Strategygram: The Brand Experience Trio
Sattar Khan
Global Brand Strategy Consultant ◆ Creator of Strategygrams ◆ Visual Thinking for Strategy ◆ Strategy Made Visual
Imagine a music-band trio who you can’t get enough of. The trio play well together—sometimes in harmony, sometimes in counterpoint, sometimes riffing off each other—but always delivering a holistic experience that you ease into pleasurably.
That’s what a good brand experience is like.
It is three dimensions working synergistically, even if one dimension leads a part of the customer experience journey while another fronts a succeeding phase.
There is the dimension of brand performance: What does the brand do for me? Does it make it easy for me to achieve the outcome I desire?
There is the dimension of brand emotion: How does it make me feel? Do I feel good about it?
And there is the dimension of brand significance: What does it say about me to myself and to others? Am I proud to be using it?
This is your brand experience trio. All the cues that you deploy—sensory, aesthetic, cognitive—create three-dimensional encounters that span the entire customer journey: from first thought and triggering event, to purchase and use, to disposal and recommendation.
Whether your brand is a product or a service or a hybrid, experiences aren’t merely a way to market your brand—your brand exists only through the experiences people have of it.

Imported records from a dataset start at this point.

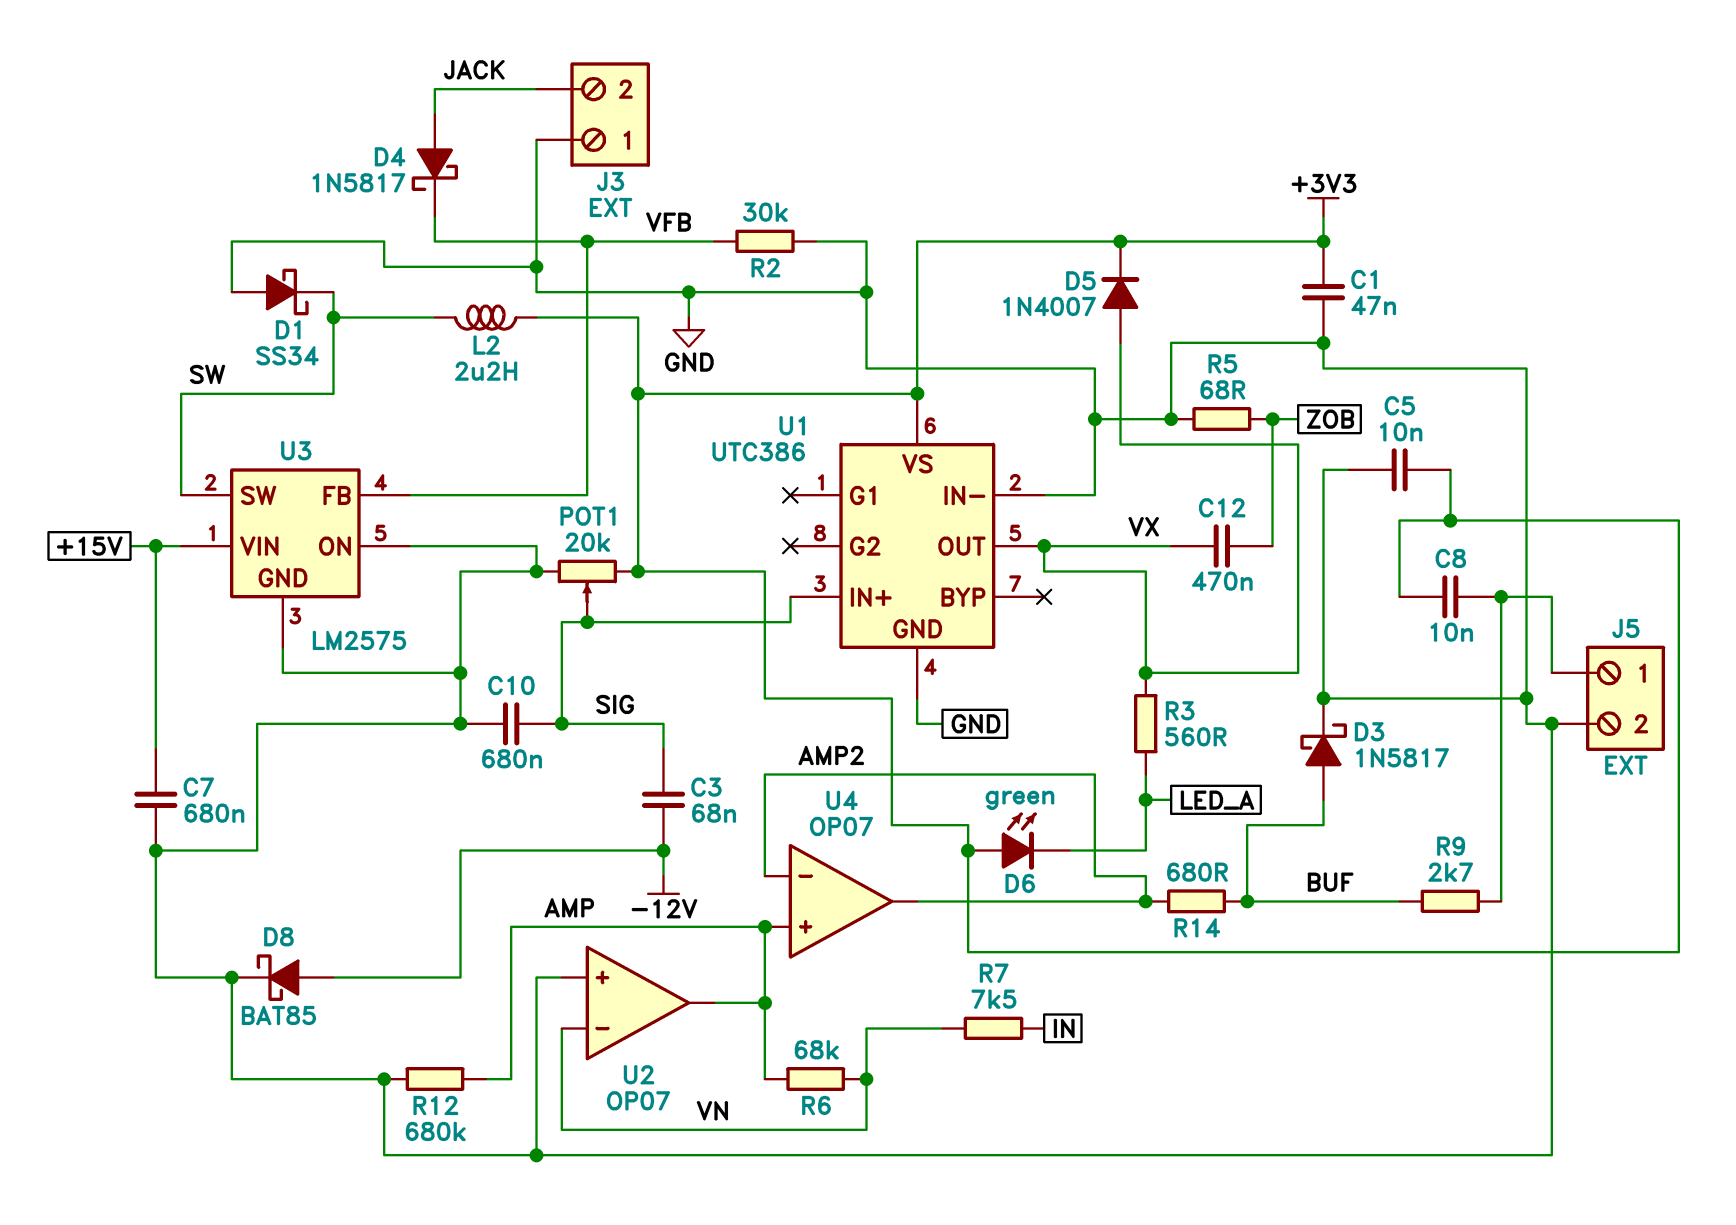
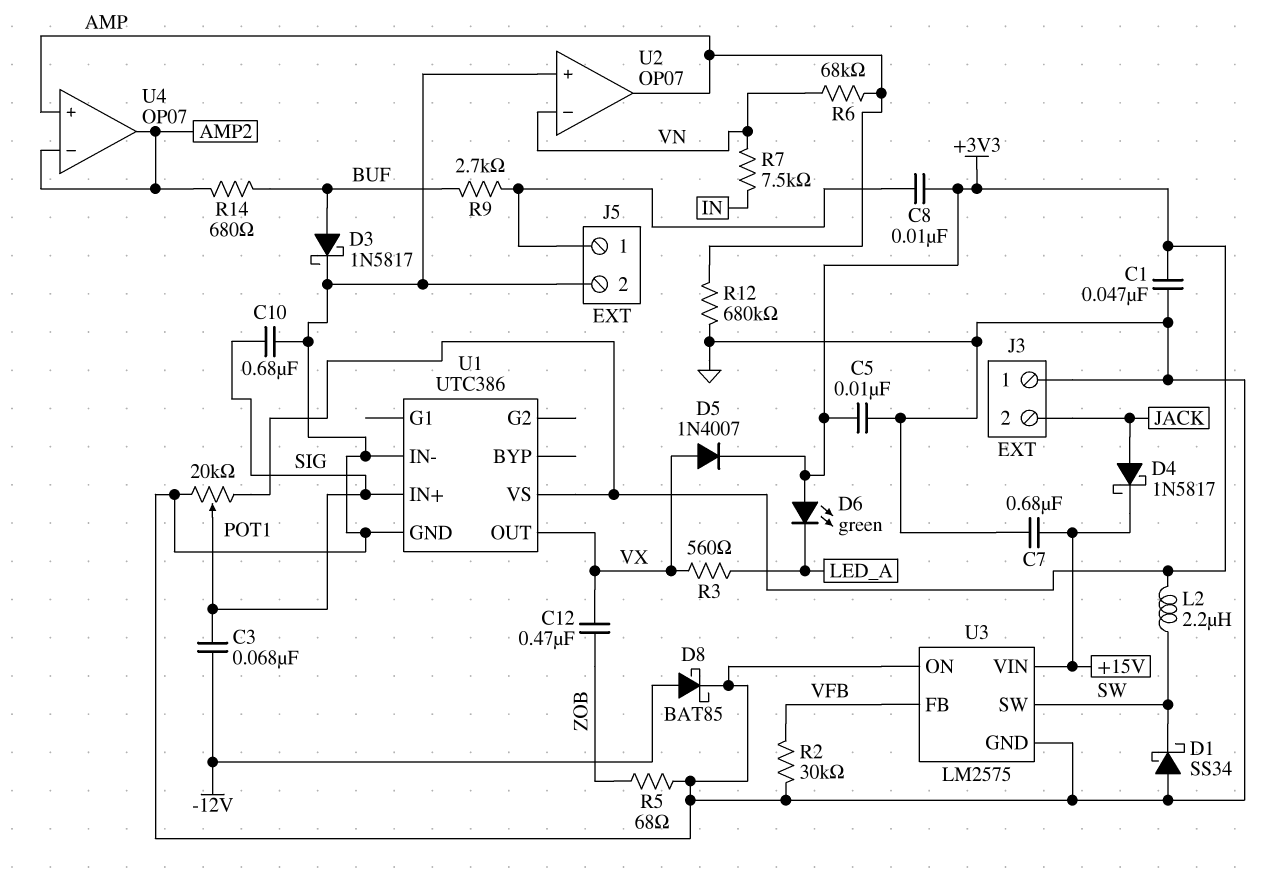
D4: schottky 1N5817 (A JACK, K VFB) -> schottky 1N5817 (A JACK, K +15V)

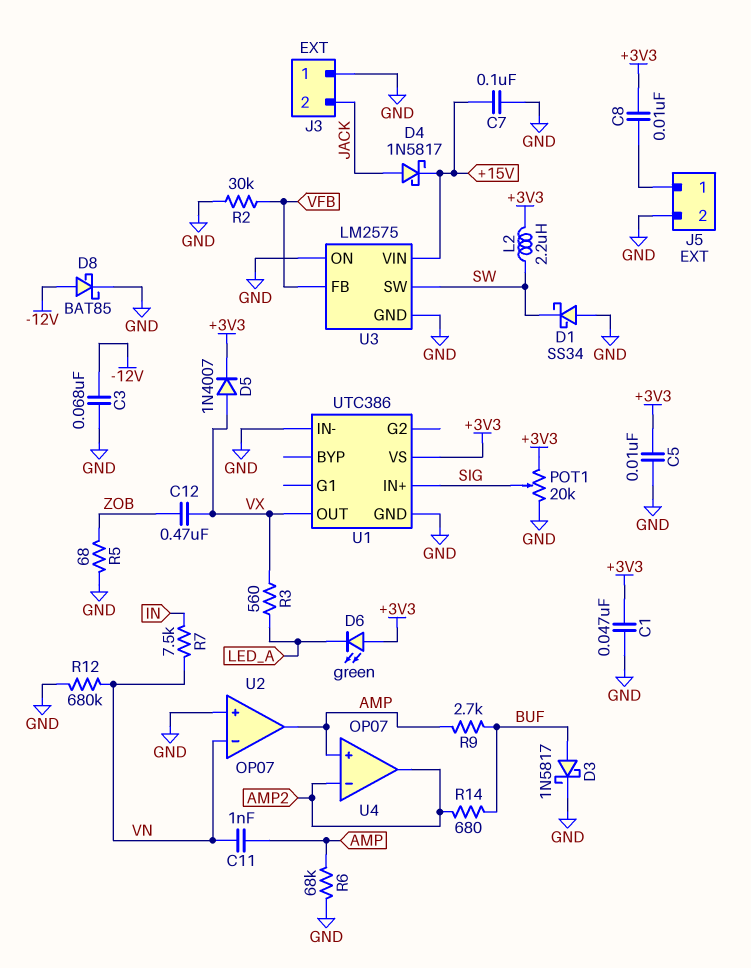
C3: 68nF (-12V, SIG) -> 68nF (-12V, GND)
C7: 680nF (+15V, GND) -> 100nF (+15V, GND)
C10: 680nF (GND, SIG) -> none
C11: none -> 1nF (AMP, VN)
R6: 68k (AMP, VN) -> 68k (AMP, GND)
R9: 2.7k (BUF, J5/1) -> 2.7k (AMP, BUF)
R12: 680k (AMP, GND) -> 680k (GND, VN)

Your brand is created, as you know, not in the factory but as a net impression in people’s minds from all their interactions with it—conscious or subconscious, physical or digital, solo or comparative.
No experience, no brand.
What’s more, people form an opinion of your brand by the experiences they have of it not only in comparison with others in your category, but also with brands across categories.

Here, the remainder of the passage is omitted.